La question et sa réponse

Quels sont les coûts de l’inflation ?

Rédacteur : Stéphane Ménia

La question est importante. Mais la réponse est pourtant largement méconnue.

En dehors des cas d’hyperinflation, le problème du pouvoir d’achat des consommateurs n’est qu’un argument assez faible utilisé par un politicien douteux au journal de 20 heures. Les procédures d’indexation des revenus sont suffisamment développées dans une économie structurée pour que seuls quelques agents mal informés craignent l’inflation pour cette raison. Certains vous diront même que c’est formidable l’inflation, pour doper l’activité. Mais là n’est pas la question, nous parlons des coûts.

Les coûts potentiels d’une inflation relativement élevée (à partir de disons 4% par an) sont les suivants.

L’inflation fausse les calculs économiques

Une inflation élevée fausse les calculs économiques, car les agents économiques ne sont plus capables de distinguer l’évolution générale des prix et l’évolution de leurs propres prix et revenus (c’est-à dire l’évolution des prix relatifs). Ils font donc des choix de production, de consommation, investissement et épargne qui sont erronés, car non guidés par la rareté réelle. Ces choix pourront être corrigés plus tard, mais avec une inertie plus ou moins grande et des effets d’hystérèse plus ou moins marqués. En gros, c’est l’argument de Hayek et de Lucas ( dans les années 70) : l’inflation est mauvaise parce qu’elle perturbe le processus d’allocation des ressources en occasionnant des variations de prix relatifs qui ne sont induites que par le décalage qu’occasionne l’inflation entre la hausse des prix des différents bien dans l’économie.

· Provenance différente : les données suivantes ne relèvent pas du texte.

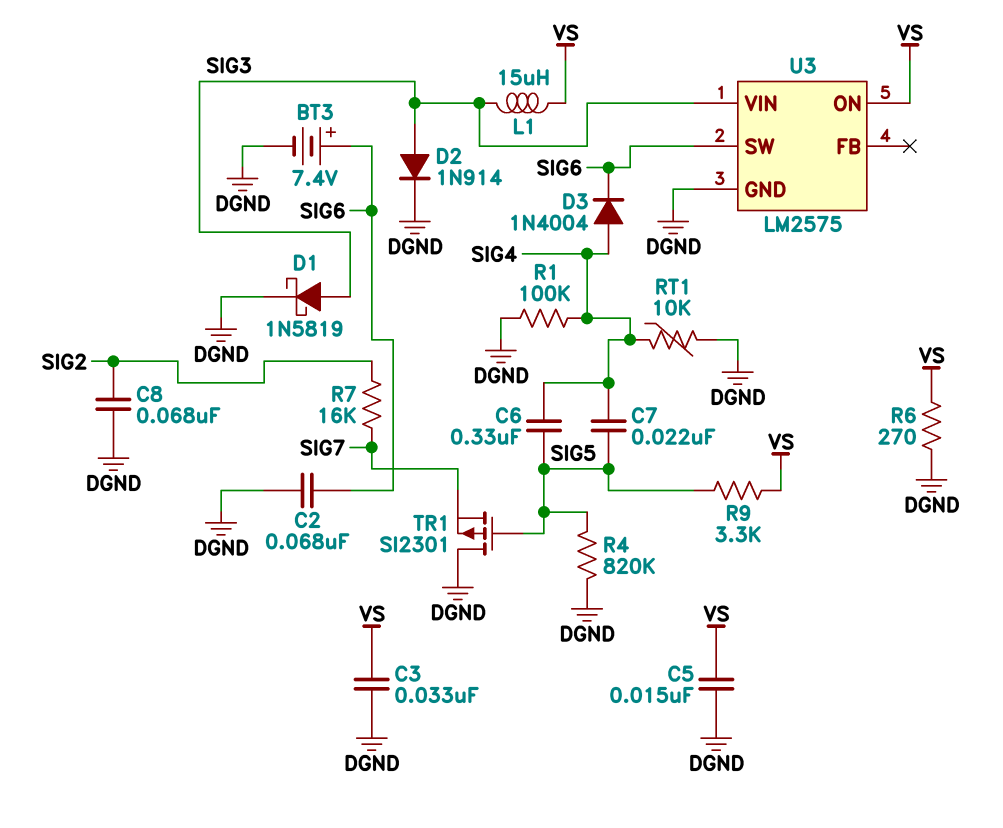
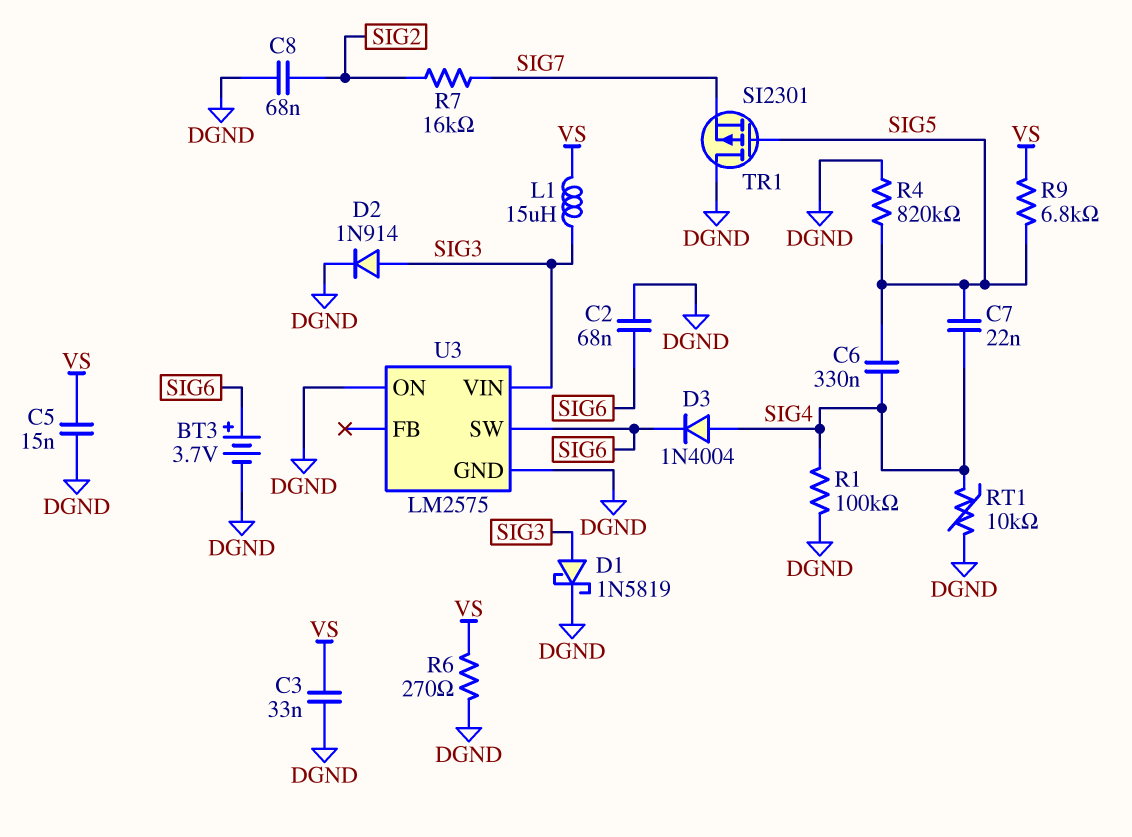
BT3: 7.4V (plus SIG6, minus DGND) -> 3.7V (plus SIG6, minus DGND)
R9: 3.3k (SIG5, VS) -> 6.8k (SIG5, VS)
U3 pin ON: VS -> DGND

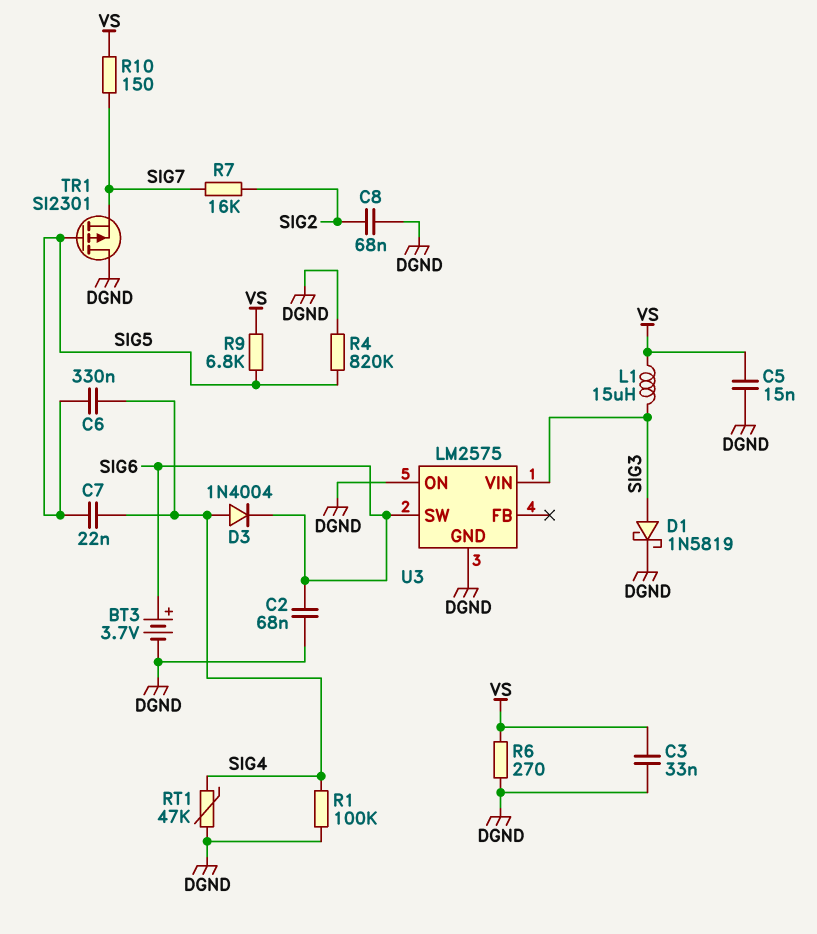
D2: diode 1N914 (A SIG3, K DGND) -> none
R10: none -> 150 (SIG7, VS)
RT1: 10k (DGND, SIG4) -> 47k (DGND, SIG4)

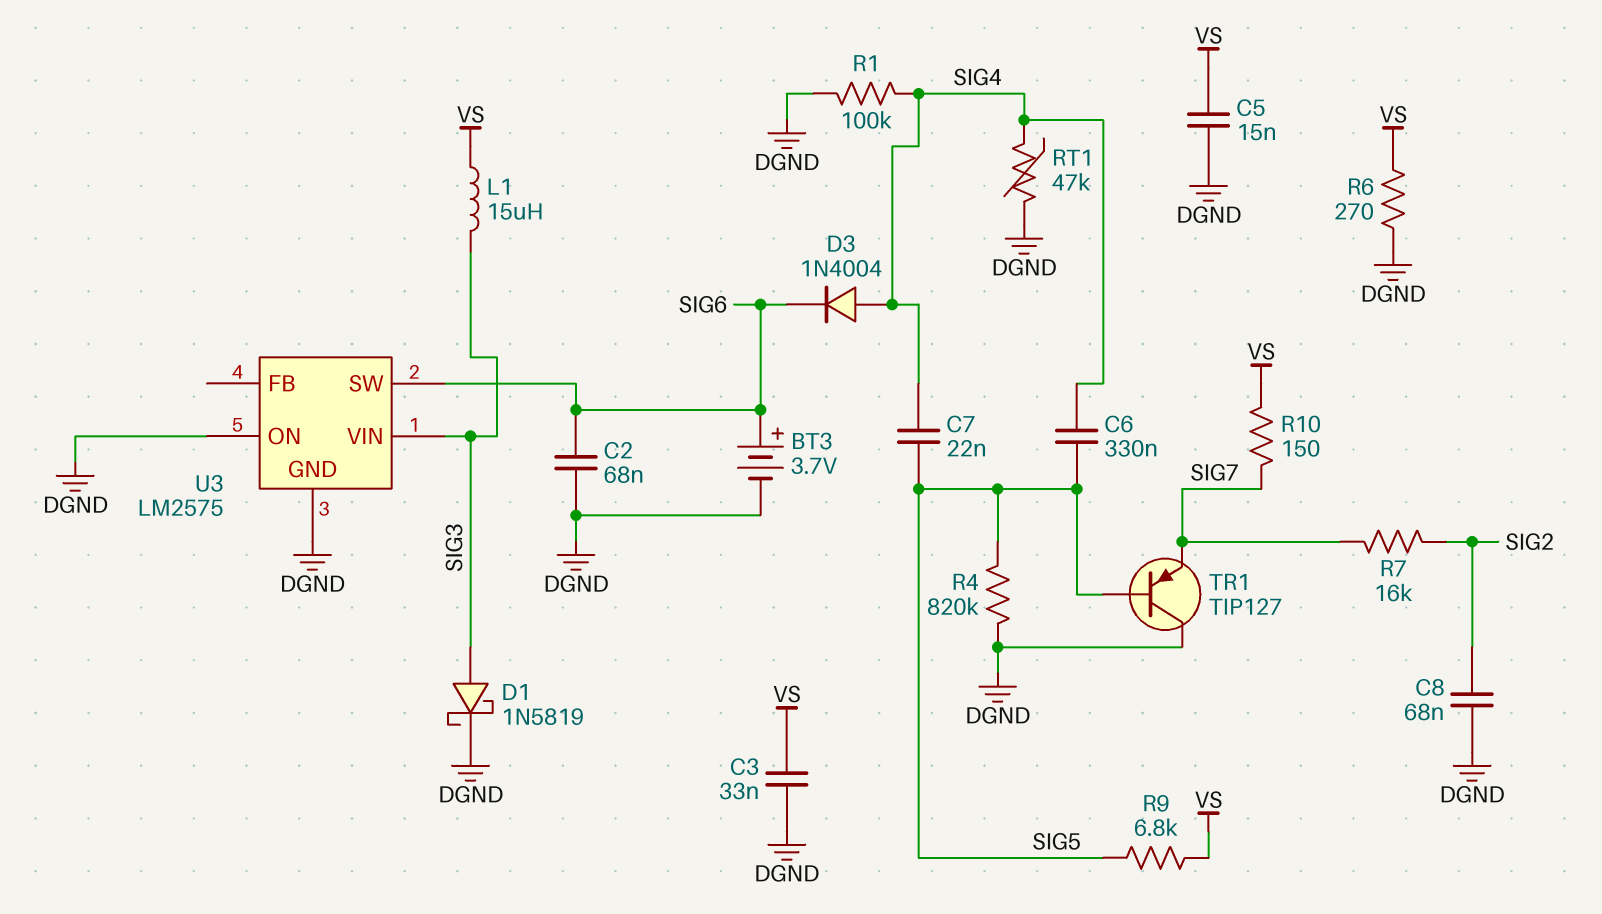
TR1: PMOS SI2301 (G SIG5, D DGND, S SIG7) -> PNP TIP127 (B SIG5, C DGND, E SIG7)

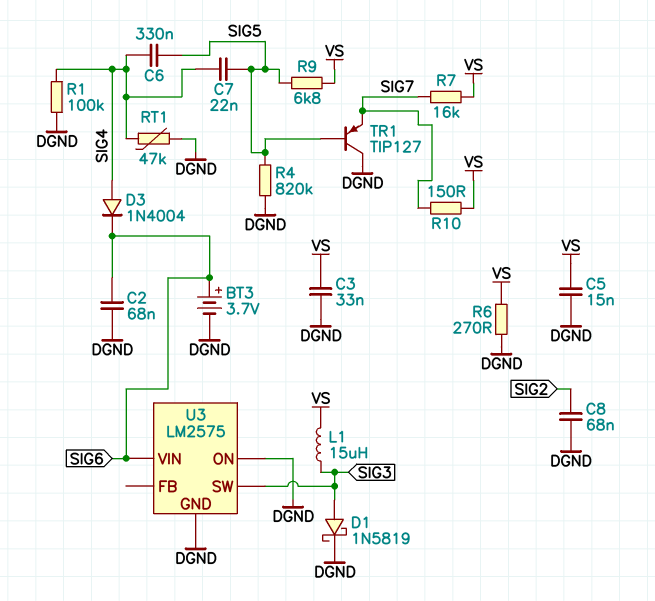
R7: 16k (SIG2, SIG7) -> 16k (SIG7, VS)
U3 pin SW: SIG6 -> SIG3
U3 pin VIN: SIG3 -> SIG6

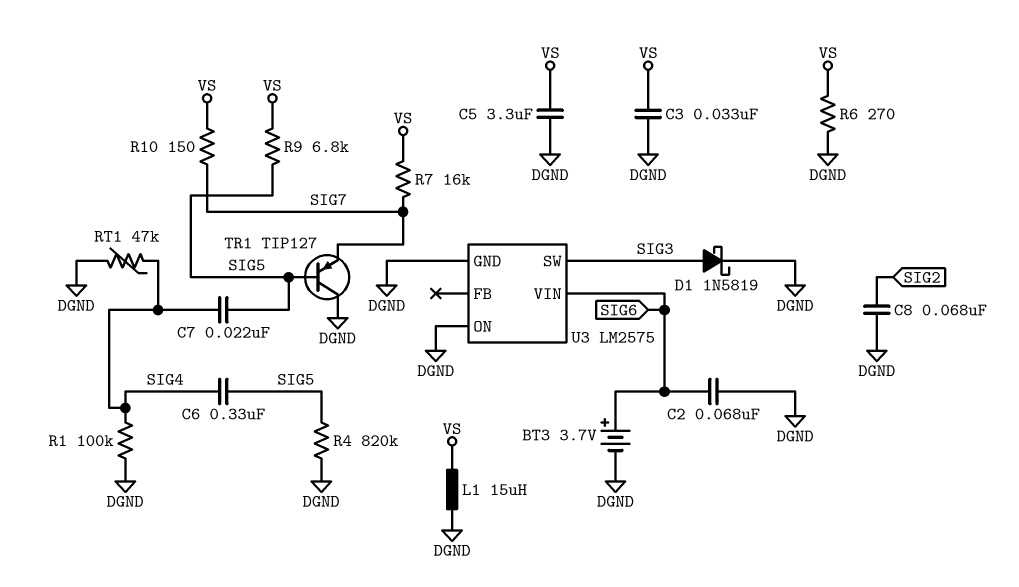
C5: 15nF (DGND, VS) -> 3.3uF (DGND, VS)
D3: diode 1N4004 (A SIG4, K SIG6) -> none
L1: 15uH (SIG3, VS) -> 15uH (DGND, VS)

L’inflation accroît les coûts de transaction

À un niveau élevé, l’inflation génère des coûts de transaction ou « coûts de menu » (modification fréquente des prix au catalogue).

L’inflation provoque des conflits redistributifs

Elle peut être source de tensions sociales, en raison des effets redistributifs entre créanciers et débiteurs. En effet, plus d’inflation porte préjudice aux détenteurs de revenus non indexés sur les prix (détenteurs d’obligations, par exemple) : leurs revenus sont fixes alors que les prix croissent. Leur pouvoir d’achat baisse.

Les risques spécifiques de l’hyperinflation

Quand elle dégénère en hyperinflation, elle peut paralyser l’économie car les agents ne sont plus en mesure de fixer des prix utilisables dans les échanges quotidiens ; encore moins pour des contrats à plus long terme.

L’inflation a un coût si les gens en sont persuadés

On peut enfin dire que l’inflation a tout simplement un coût dans la mesure où les agents pensent qu’elle en a un, et agissent de sorte que leurs actions amplifient les déséquilibres (Robert Barro).